2. Wang, S.H., Hao, J., Zhang, C., Duan, F.F., Chiu, Y.T., Shi, M., Huang, X., Yang, J., *Cao, H. and *Wang, Y. (2022) Klf17 promotes human naive pluripotency through repressing MAPK3 and ZIC2. Science China Life Sciences, 65, 1985-1997.
3. Zhao, Y.T. and *Wang, Y. (2021) Monitoring the promoter activity of long noncoding RNAs and stem cell differentiation through knock-in of sgRNA flanked by tRNA in an intron. Cell Discovery, 7, 45.
4. #Yan, Y.L, #Zhang, C., Hao, J., Wang, X.L., Ming, J., Mi, L., Na, J., Hu, X. and *Wang,Y. (2019) DPPA2/4 and SUMO E3 ligase PIAS4 opposingly regulate zygotic transcriptional program. PLOS Biology 17, e3000324.
5. #Wang, X.W., #Hu, L.F., Hao, J., Liao, L.Q., Chiu, Y.T., Shi, M. and *Wang,Y. (2019) A microRNA-inducible CRISPR-Cas9 platform serves as a microRNA sensor and cell-type-specific genome regulation tool. Nature Cell Biology 21, 522-530. (Highlighted by News and Views in Nature Cell Biology, 21, 416-417)

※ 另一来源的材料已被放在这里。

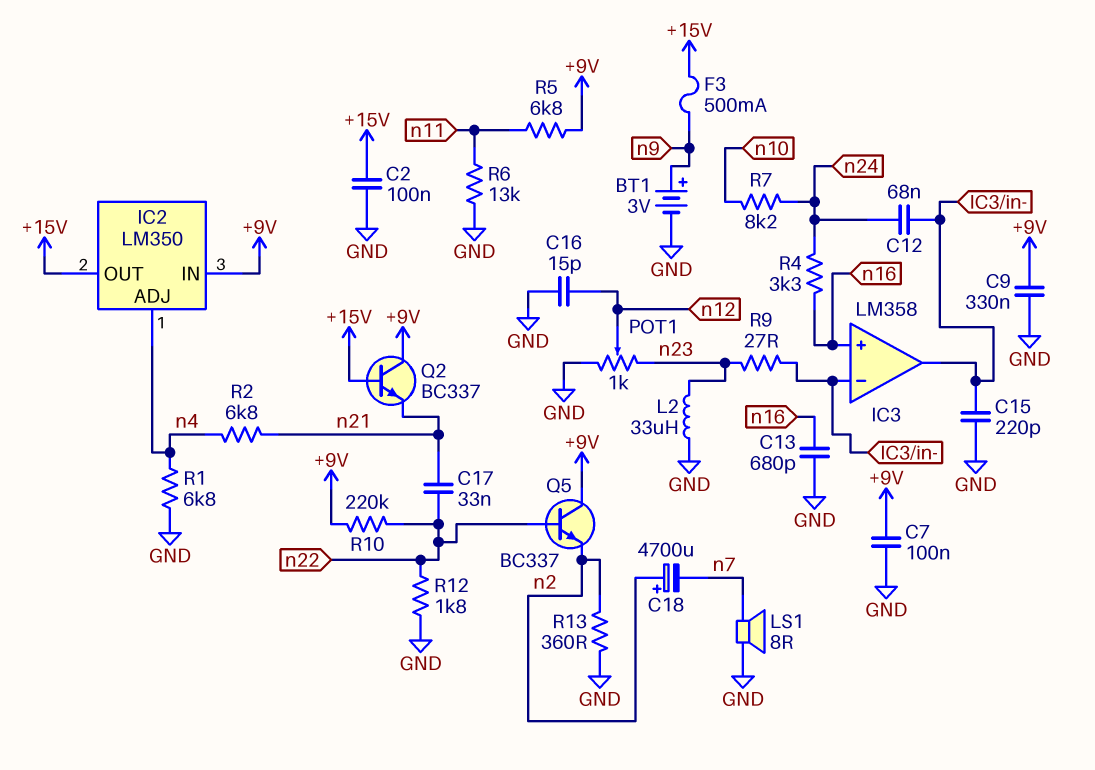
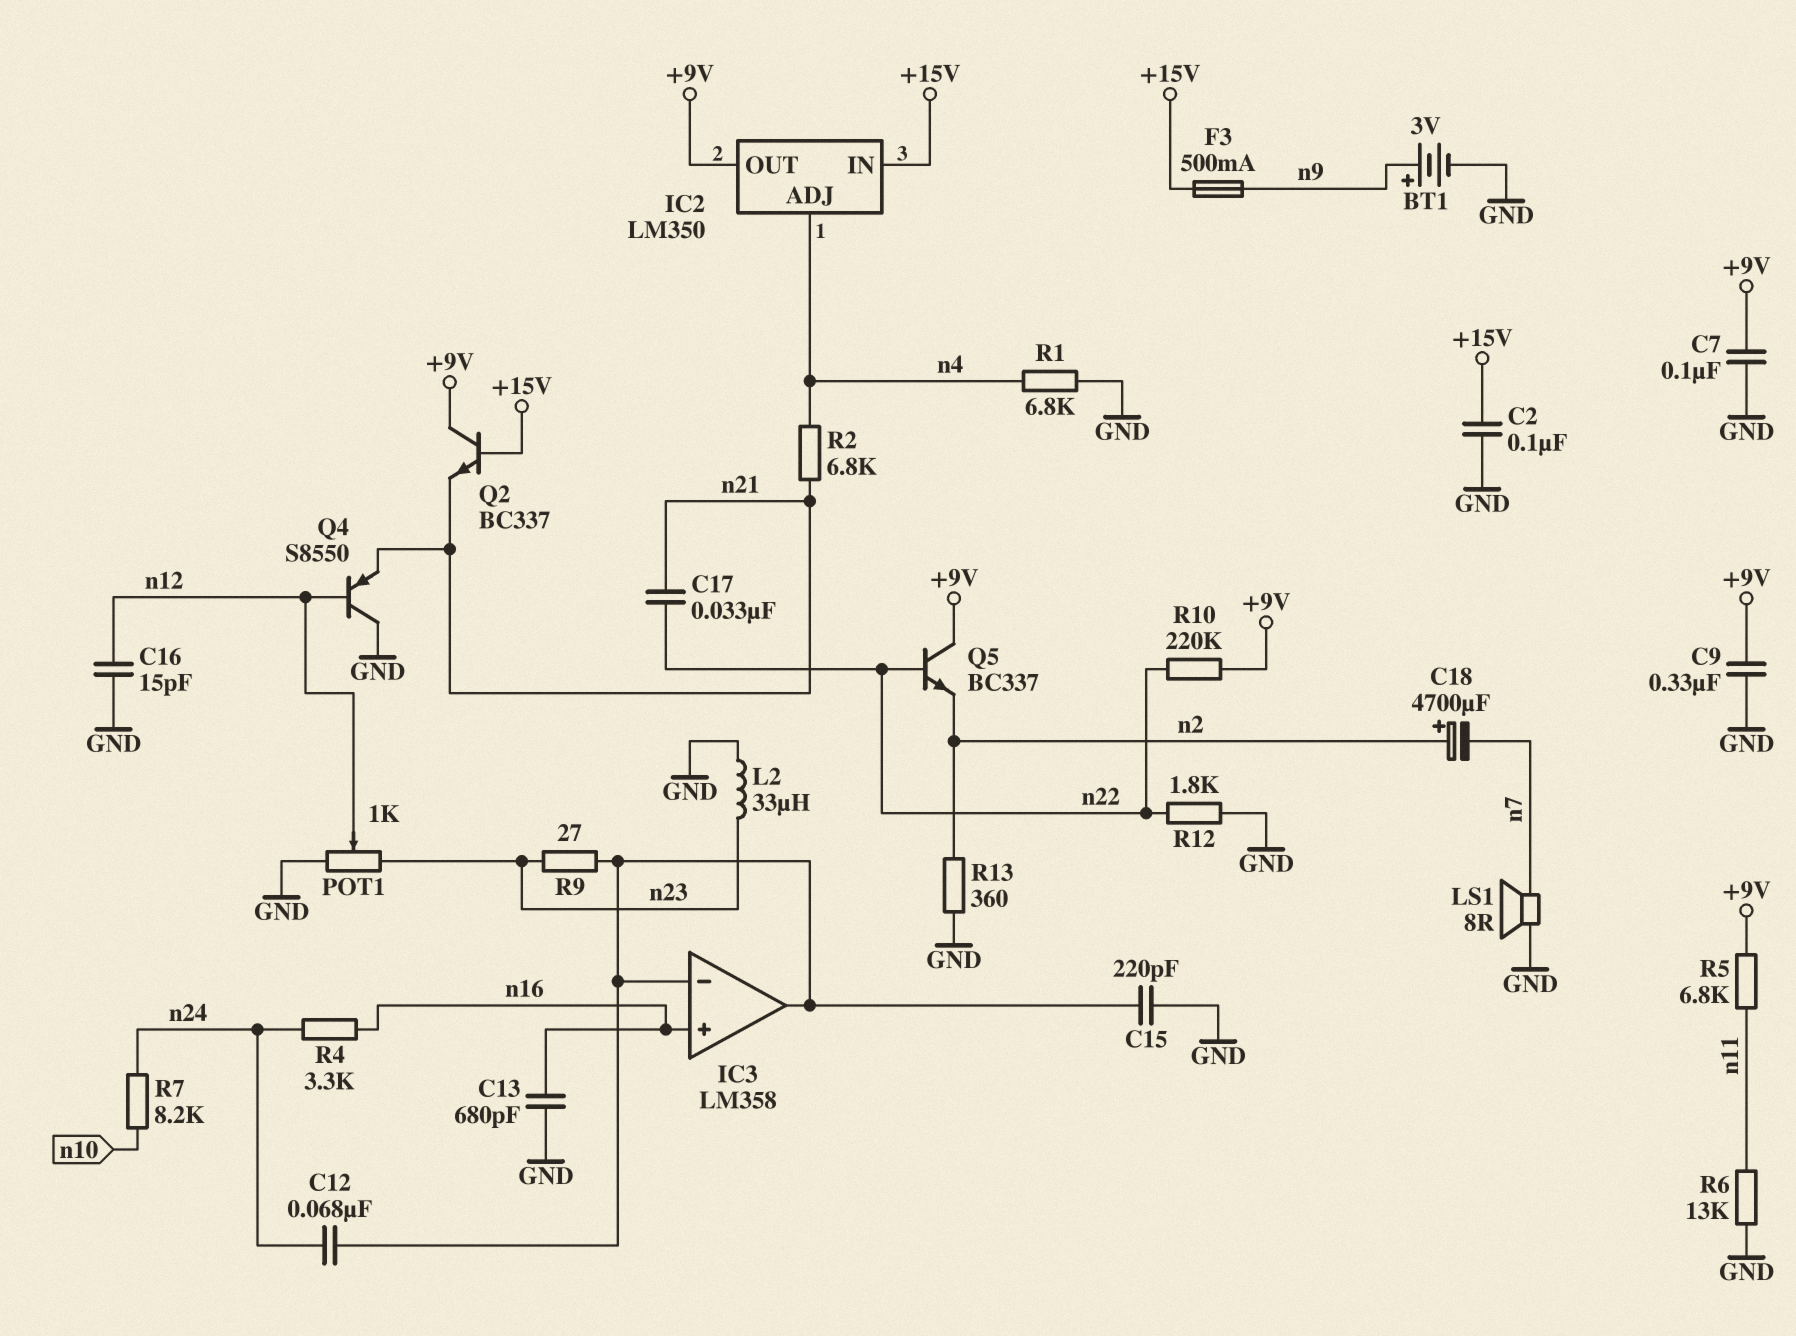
IC2 pin IN: +9V -> +15V
IC2 pin OUT: +15V -> +9V
Q4: none -> PNP S8550 (B n12, C GND, E n21)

6. #Li, Y.P., #Duan, F.F., Zhao, Y.T., Gu, K.L., Liao, L.Q., Su, H.B., Hao, J., Zhang, K., Yang, N. and *Wang,Y. (2019) A TRIM71 binding long noncoding RNA Trincr1 represses FGF/ERK signaling in embryonic stem cells. Nature Communications 10, 1368.